Un goulot d’étranglement à l’application de ces réformes tient évidemment aux réticences des pays de départ à récupérer leurs nationaux immigrés illégaux, en leur délivrant des laissez-passer : je pense qu’un des leviers pour les y inciter plus fortement serait de pratiquer un rationnement des visas à l’égard de ces pays, mais plus particulièrement vis-à-vis des élites et de leur progéniture, afin qu’elles mesurent mieux le prix que nous attachons à cet enjeu, avant de rejoindre leurs appartements parisiens (15).

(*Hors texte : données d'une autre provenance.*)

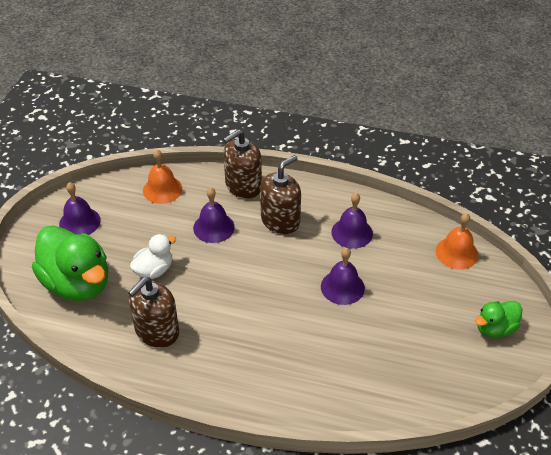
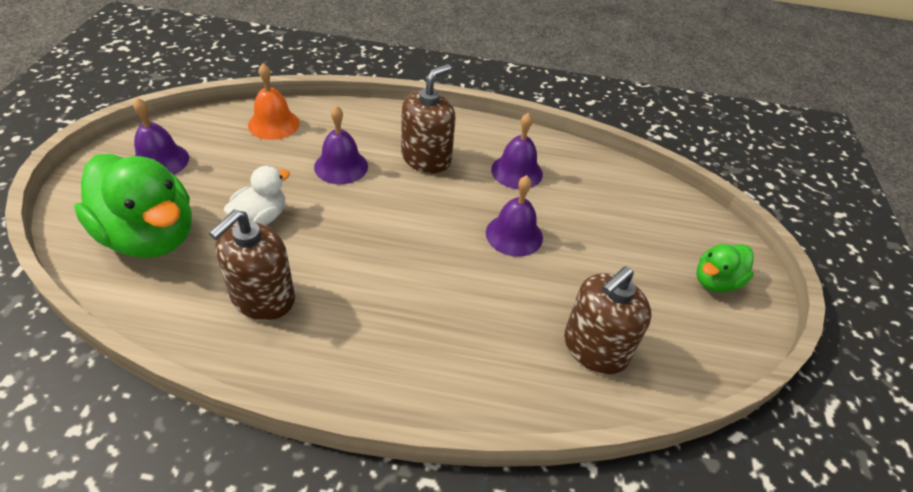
camera: 10 degrees left, 0 degrees up
(243, 186) = (377, 121): brown soap dispenser -> brown soap dispenser (595, 348)
(456, 253) = (647, 193): orange bell -> none

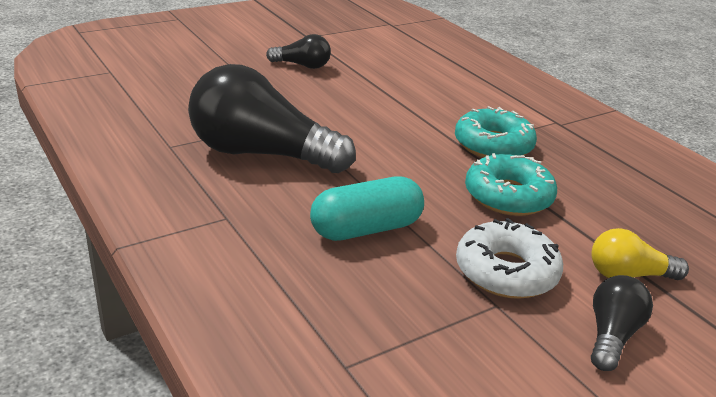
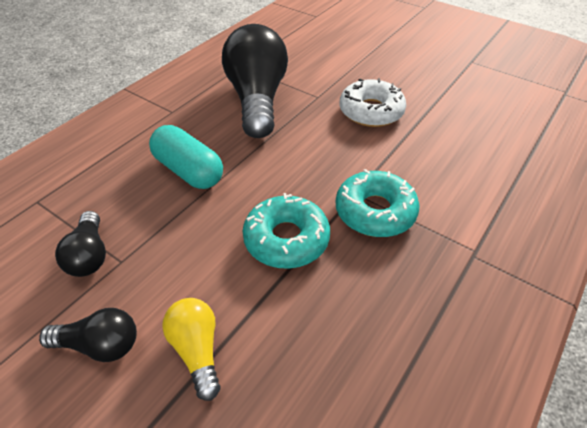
camera: 70 degrees right, 15 degrees up
(302, 65) = (412, 75): black light bulb -> black light bulb (89, 255)
(506, 272) = (166, 259): white donut -> white donut (371, 111)

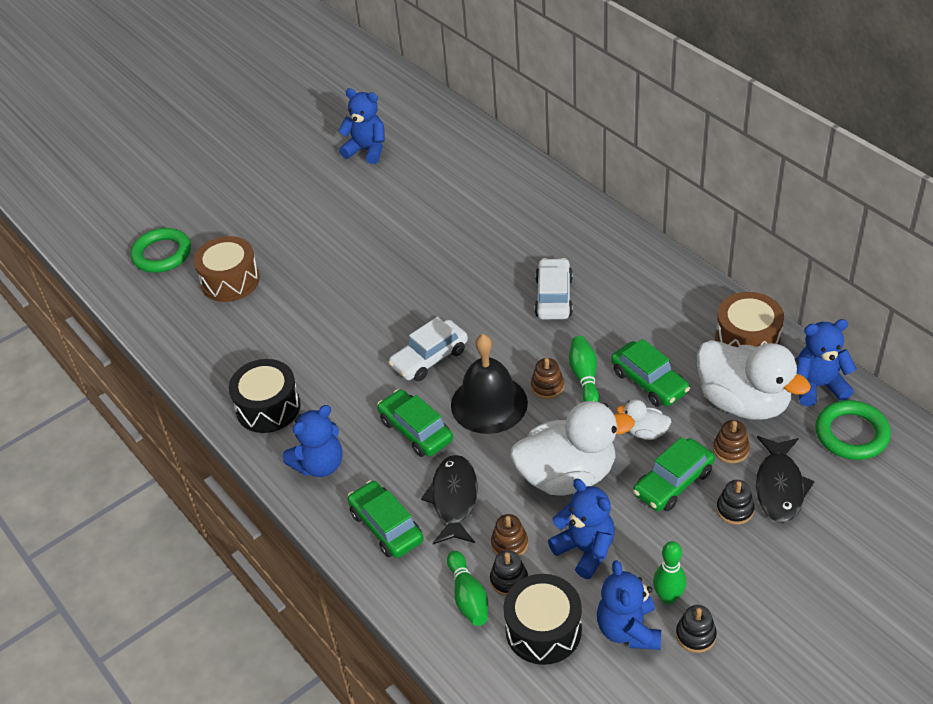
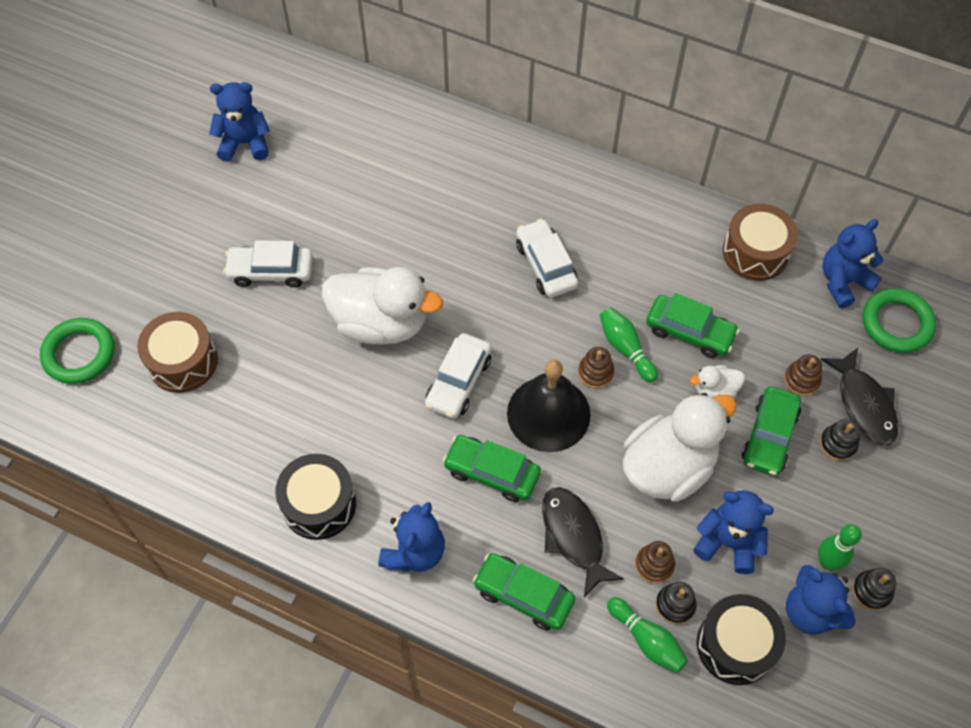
camera: 30 degrees left, 15 degrees up
(332, 240) = (271, 271): none -> white car
(743, 402) = (787, 323): white duck -> white duck (381, 323)

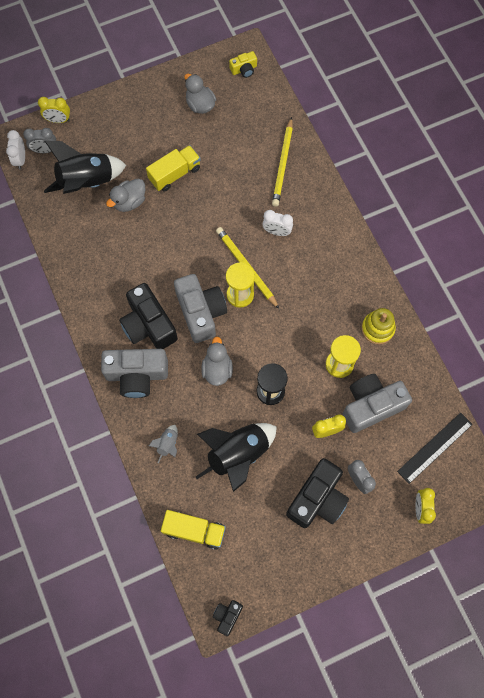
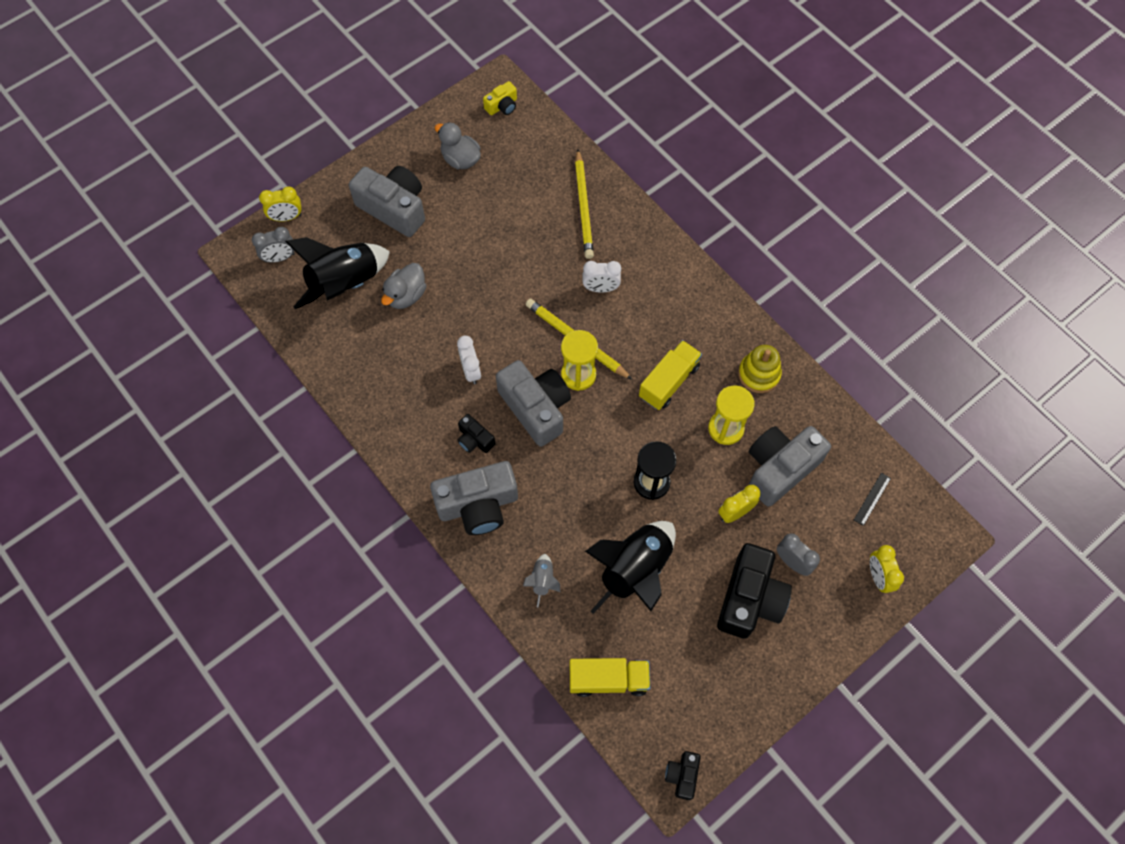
camera: 15 degrees left, 5 degrees down
(20, 159) = (251, 276): white clock -> white clock (471, 371)
(139, 132) = (394, 208): none -> grey camera
(148, 325) = (475, 439): black camera -> black camera, size x0.49
(175, 174) = (453, 249): yellow truck -> yellow truck (669, 382)
(217, 369) = (577, 472): grey duck -> none
(435, 448) = (872, 499): black ruler -> black ruler, size x0.52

Un grand pas en avant serait également accompli, si l’Europe s’engageait à financer un vaste plan de développement de l’état-civil et de distribution de pièces d’identité infalsifiables en Afrique sub-saharienne, du type de celui que l’Inde, pays de plus d’un milliard d’habitants, a réussi à mener à bien (16).

Pour ce qui est des incitations/injonctions à l’intégration/assimilation, il ne devrait y avoir aucun mal à les rendre plus fermes.

Afin de contrer les débordements du religieux, qui s’y opposent, le biais de la laïcité demeure sans rival, car, du fait de son ambiguïté (neutralité de l’État, de l’espace public ou de la société ?), il est le seul qui permette de jeter un pont inavoué entre les « valeurs de la République », elles-mêmes terriblement équivoques (mais tenues pour politiquement correctes) et les mœurs prévalant au sein de l’État national français depuis au moins 200 ans (référence considérée, elle, comme politiquement incorrecte). En effet, si la puissance publique n’a rien à professer, il n’est pas contraire aux droits de l’homme qu’elle puisse se montrer normative quant à la pratique sociale des religions.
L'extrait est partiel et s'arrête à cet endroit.